Наследник - Православный молодежный журнал
православный молодежный журнал
Контакты | Карта сайта

История и мы

Что заботило IV Государственную Думу?


Надо заметить, что первые депутатские заседания были бесцветными. Если кабинет Столыпина просто засыпал народное представительство законопроектами и программами масштабных реформ, то Коковцов на Думу особенно не нажимал. Он еще 12 июня запросил у министров предложения по подготовке законопроектов, но не получил ни одного.

IV Дума представляла собой разветвленную бюрократическую сеть законодательного учреждения. Во главе Думы стоял президиум, которому, и связанному с ним непосредственно Общему собранию Государственной Думы, — арене депутатских баталий — были подчинены: “Совещание представителей фракций и групп”, “Приставская часть”, Канцелярия с тремя отделами (общего собрания и общих дел, финансовым, законодательным). Дума имела также так называемый Министерский павильон, Отдел Петербургского телеграфного агентства, Бюро печати. Кроме того, работали отделы для проверки полномочий членов Думы, десятки временных и постоянных комиссий. В числе постоянных комиссий были: бюджетная, финансовая, редакционная, по личному составу, распорядительная, библиотечная, по запросам.

IV Государственная Дума провела пять сессий: две из них пришлись на довоенный период и три — на период Первой мировой войны. Первая сессия продолжалась с 15 ноября 1912 г. по 25 июня 1913 г. (состоялось 81 заседание); вторая — с 15 октября 1913 г. по 14 июня 1914 г. (проведено 111 заседаний).

В период первой и второй сессий в Думу было внесено свыше 2000 мелких законопроектов. Кадет А. И. Шингарев как-то посетовал, что первая сессия в IV Думе напоминает состояние пассажиров поезда, застрявших на глухой станции. Слово “скука” на первых порах работы новой Думы стало синонимом бесперспективности и тупика, неспособности депутатов внести новые идеи в думскую стратегию и тактику. Депутаты занимались дележом постов, то есть думских комитетов, хотя распределение их являлось предметом лишь двух фракций — октябристов и националистов. Октябристы нацелились заиметь 14 комитетов и комиссий, отдавая националистам семь, правым — два и два партии центра. Националисты заявили, что “Союз 17 октября” желает слишком много. После долгих дебатов октябристы уступили один комитет и место товарища председателя Думы. Эти дебаты, кроме всего прочего, показали, что в Думе невозможен устойчивый альянс между левеющими октябристами и правеющими правыми, призывающими к “усугублению” самодержавия. Собственно, проблема большинства была для IV Думы актуальной всегда, особенно в 1912—1914 годах.

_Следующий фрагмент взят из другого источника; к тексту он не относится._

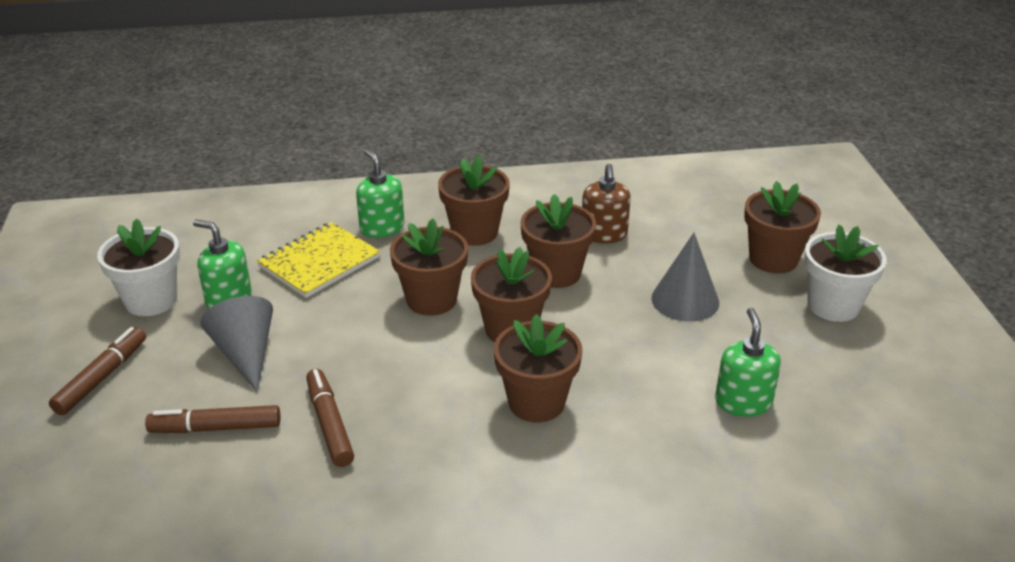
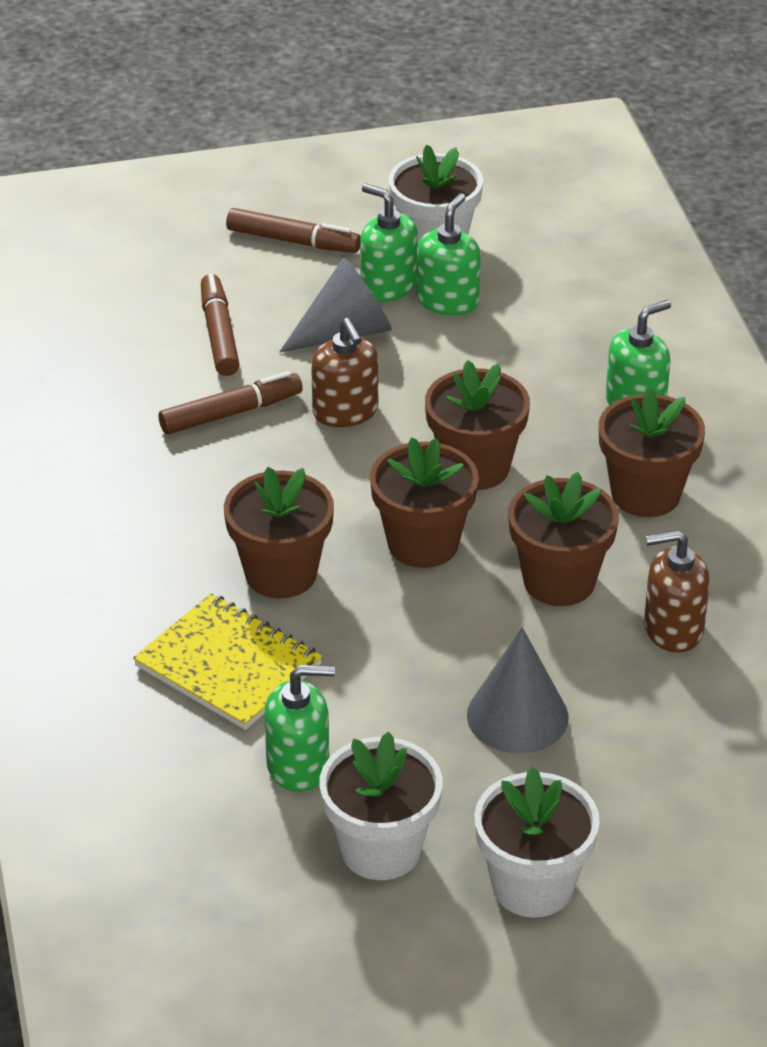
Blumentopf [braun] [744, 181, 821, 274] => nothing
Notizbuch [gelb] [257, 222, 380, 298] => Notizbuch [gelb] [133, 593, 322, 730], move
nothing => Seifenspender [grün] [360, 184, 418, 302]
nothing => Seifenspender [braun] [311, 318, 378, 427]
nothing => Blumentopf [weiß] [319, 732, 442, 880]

Казалось бы, правительство озаботится этим и Коковцов, как когда-то Столыпин, попытается объединить депутатов своей программой. Но правительственная декларация, которую премьер зачитал в Думе 5 декабря 1912 года, привела многих в полное уныние — цельной картины развития России у правительства не было, более того, не предвиделось дальнейшего реформирования ее — власти полагали, что Россия прошла тяжелейший кризис. В целом декларация отражала стремление избежать сколь-нибудь четкого определения правительственного курса при общем сдвиге вправо. В декларации подчеркивалась незыблемость государственного строя России, и явственно звучал националистический тон. Сам Коковцов свидетельствовал, что старался внести в Декларацию возможно умеренные ноты, не ставя никаких резких принципиальных вопросов, а развивал общие мысли о необходимости мира внешнего и внутреннего, во имя преуспевания Родины, говорил о широком и дружном сотрудничестве с народным представительством.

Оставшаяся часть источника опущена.